Mot-clefApollodore de Pergame

au­teur

Apollodore de Pergame, «Fragments et Témoignages»

éd. Les Belles Lettres, coll. des universités de France, Paris

éd. Les Belles Lettres, coll. des uni­ver­si­tés de France, Pa­ris

Il s’agit d’Apollodore, na­tif de Per­game (dans l’actuelle Tur­quie), ex­cellent rhé­teur grec, pré­cep­teur de l’Empereur Au­guste (Ier siècle av. J.-C.). Il vé­cut quatre-vingt-deux ans et laissa à sa mort un «Art rhé­to­rique» («Technê rhê­to­rikê» 1) aujourd’hui perdu, et que Ta­cite qua­li­fiait de «livre très aride» («ari­dis­si­mus li­ber»). En quoi consis­tait sa doc­trine et en quoi elle dif­fé­rait de celle de son grand ri­val, Théo­dore de Ga­dara, c’est ce qu’il est as­sez dif­fi­cile de dé­ter­mi­ner. Mais si on laisse de côté les dé­tails tech­niques, que Stra­bon avouait déjà ne plus sai­sir («les dif­fé­ren­cier dé­passe ma com­pé­tence» 2), on peut in­di­quer les grandes lignes des deux doc­trines. Apol­lo­dore s’occupa prin­ci­pa­le­ment de l’éloquence ju­di­ciaire; Théo­dore eut plu­tôt en vue l’éloquence po­li­tique. Les pré­ceptes po­sés par Apol­lo­dore étaient plus concrets et plus pra­tiques, car il di­sait que le propre d’un dis­cours ju­di­ciaire était, d’abord et avant tout, de per­sua­der le juge, et de conduire le ver­dict là où il le vou­lait. Ainsi donc, il sou­met­tait l’orateur à la réus­site.
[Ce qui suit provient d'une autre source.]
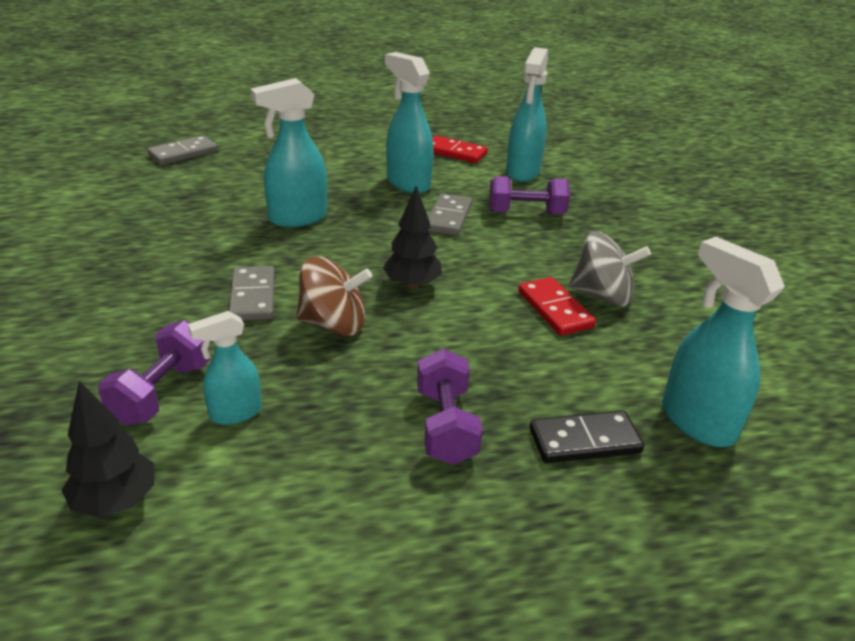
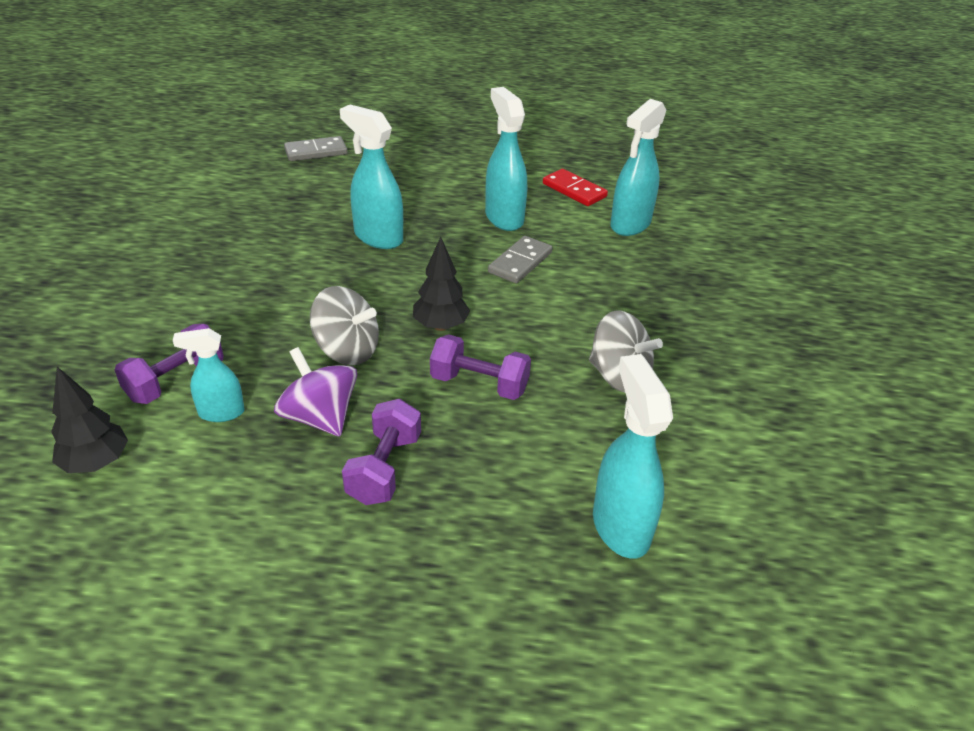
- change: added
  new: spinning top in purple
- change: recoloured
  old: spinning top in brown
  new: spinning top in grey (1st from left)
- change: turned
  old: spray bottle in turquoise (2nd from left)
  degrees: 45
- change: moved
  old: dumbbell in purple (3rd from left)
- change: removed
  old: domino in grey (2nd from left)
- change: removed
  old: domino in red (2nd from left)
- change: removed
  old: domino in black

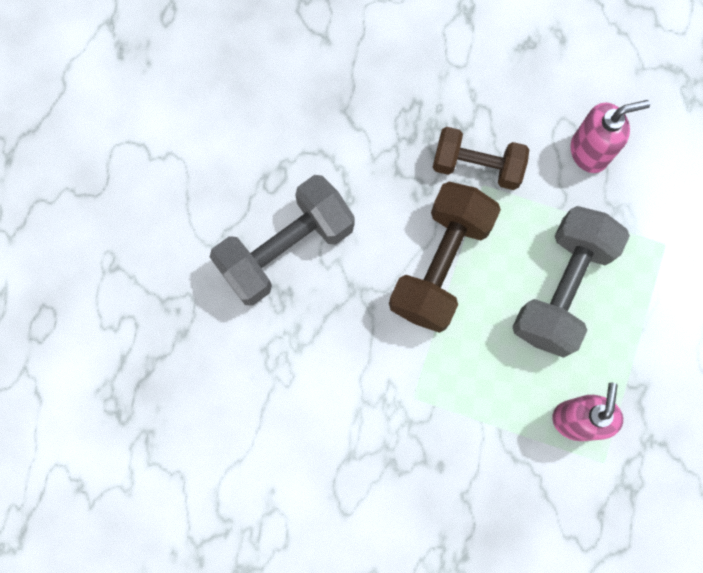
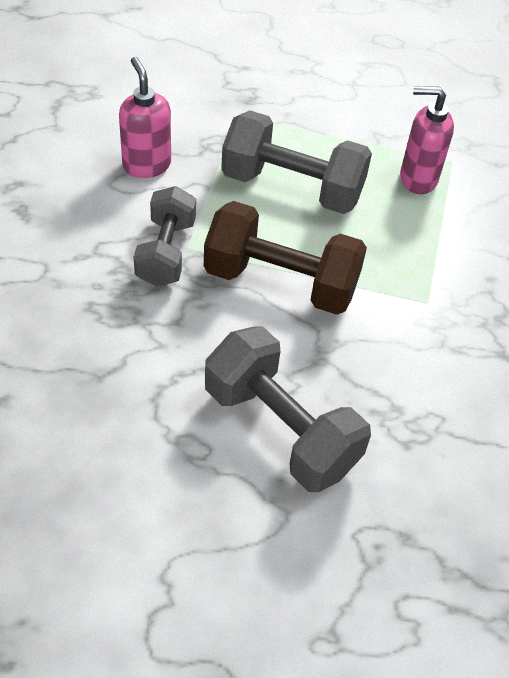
- change: recoloured
  old: dumbbell in brown (2nd from left)
  new: dumbbell in grey (1st from left)

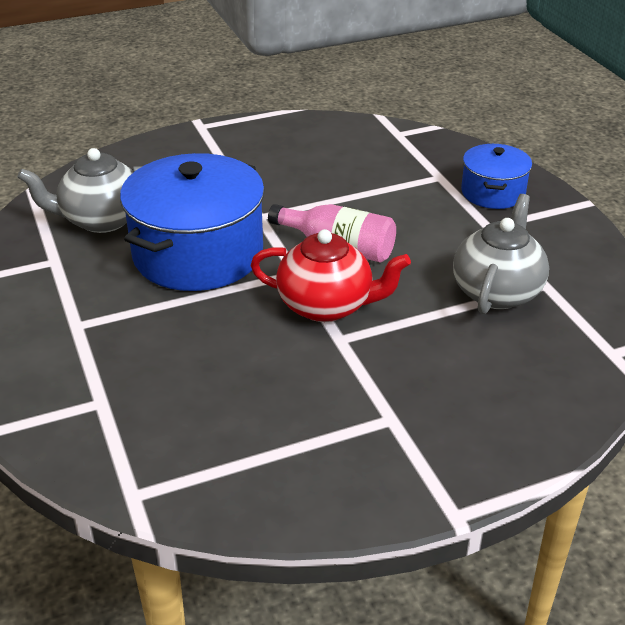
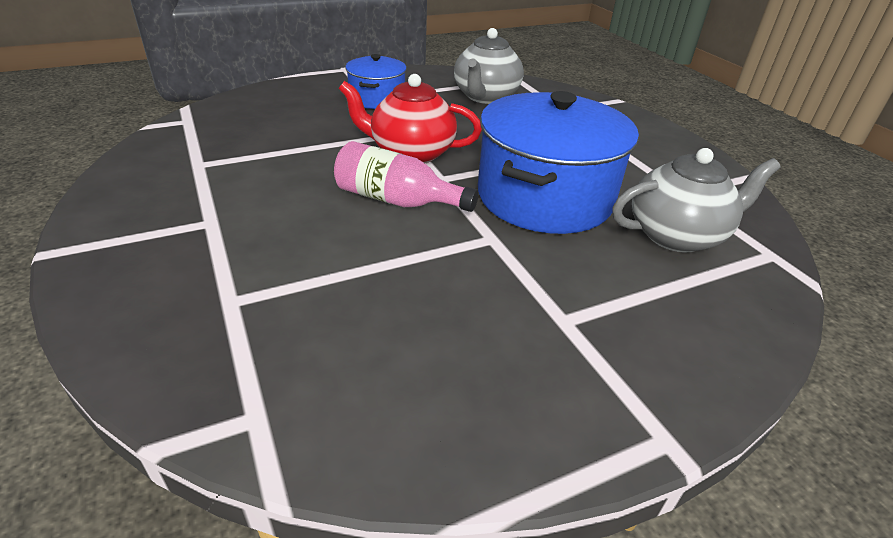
- change: moved
  old: pot in blue (2nd from left in the first image)
  new: pot in blue (1st from left)
- change: moved
  old: teapot in grey (2nd from left in the first image)
  new: teapot in grey (1st from left)

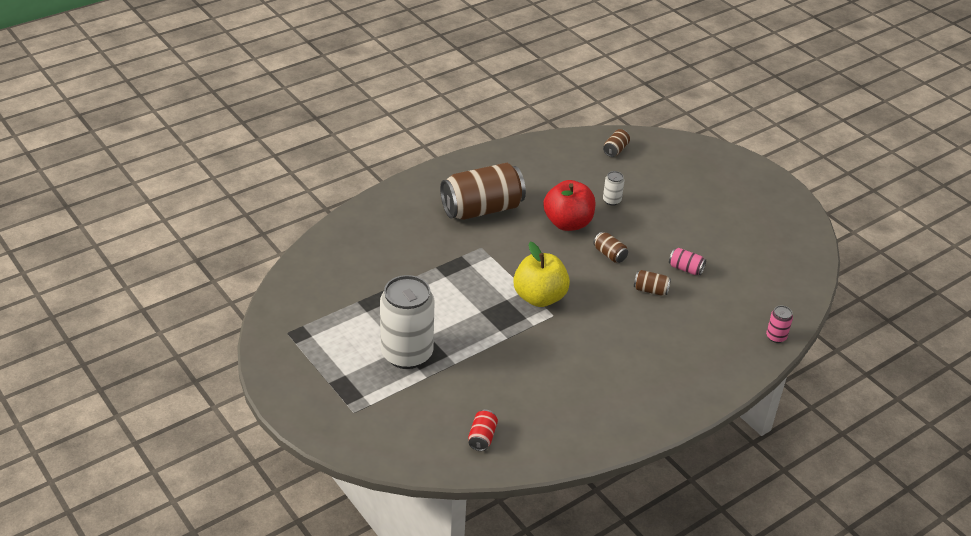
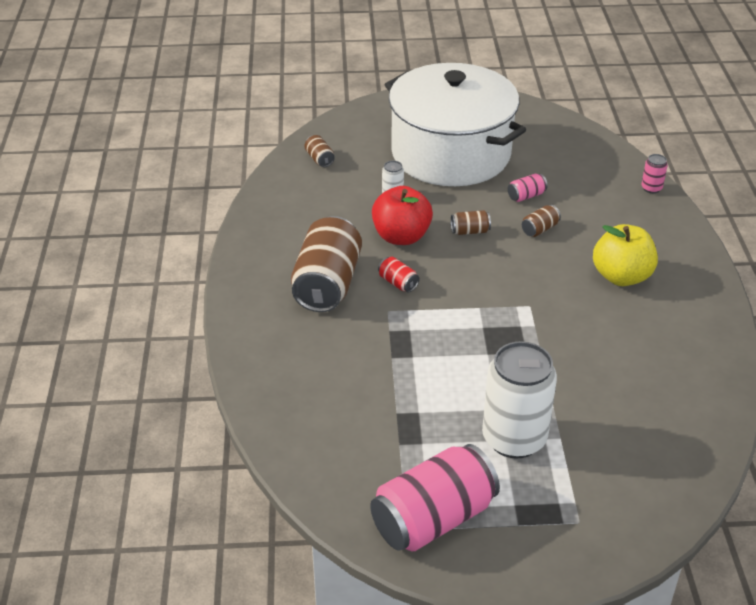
- change: added
  new: can in pink (1st from left)
- change: moved
  old: can in red
- change: added
  new: pot in white
- change: moved
  old: apple in yellow

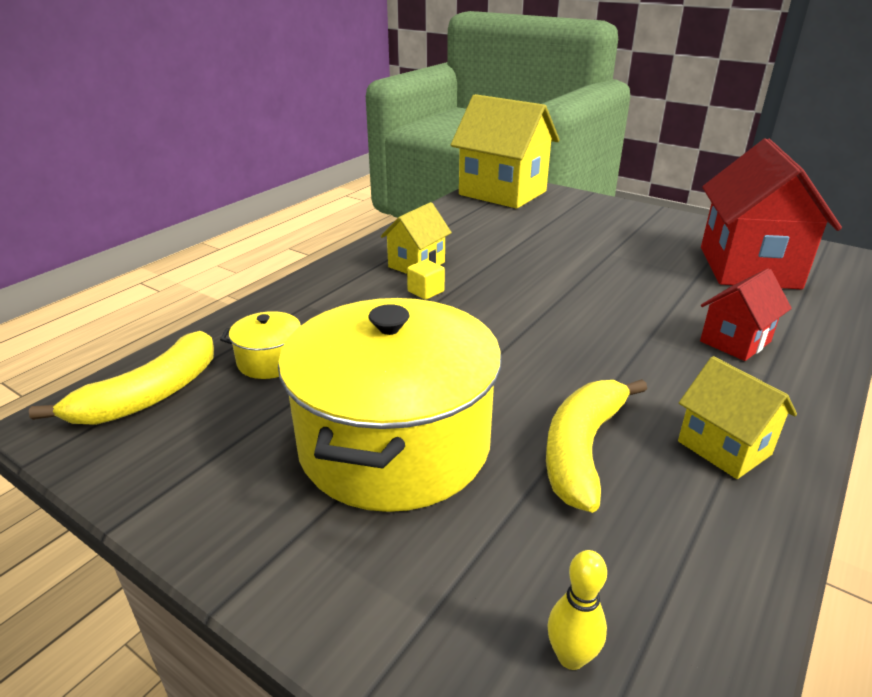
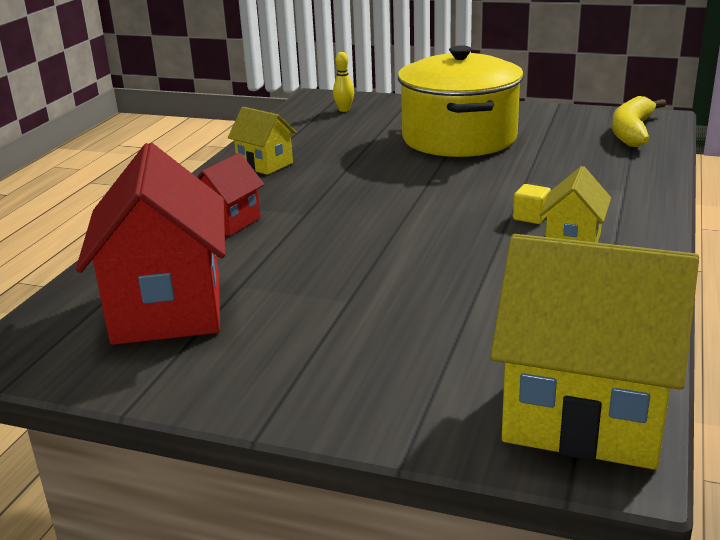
- change: removed
  old: pot in yellow (1st from left)
- change: removed
  old: banana in yellow (2nd from left)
En­fin, pour mieux pré­pa­rer l’esprit du juge, Apol­lo­dore pres­cri­vait de faire une «nar­ra­tion» (en la­tin «nar­ra­tio»), c’est-à-dire un ex­posé des faits réels ou sup­po­sés, ne né­gli­geant pas les dé­tails, et re­mon­tant aussi haut qu’il le fal­lait. On cite à ce pro­pos l’anecdote sui­vante : Dans une cer­taine plai­doi­rie, Brut­té­dius Ni­ger, dis­ciple d’Apollodore, re­pro­cha à Val­lius Sy­ria­cus de n’avoir pas ra­conté les faits et in­sista lon­gue­ment sur ce qu’on ne voyait pas com­ment l’esclave avait été pro­vo­qué à l’adultère, com­ment il avait été conduit dans la chambre à cou­cher, etc. Val­lius Sy­ria­cus lui ré­pon­dit en di­sant : «D’abord, nous n’avons pas étu­dié chez le même maître : toi, tu as suivi Apol­lo­dore, qui veut tou­jours des nar­ra­tions; moi, Théo­dore, qui n’en veut pas tou­jours. Et puisque tu me de­mandes, Ni­ger, pour­quoi je n’ai pas ra­conté les faits, c’est tout sim­ple­ment pour te lais­ser ce soin!»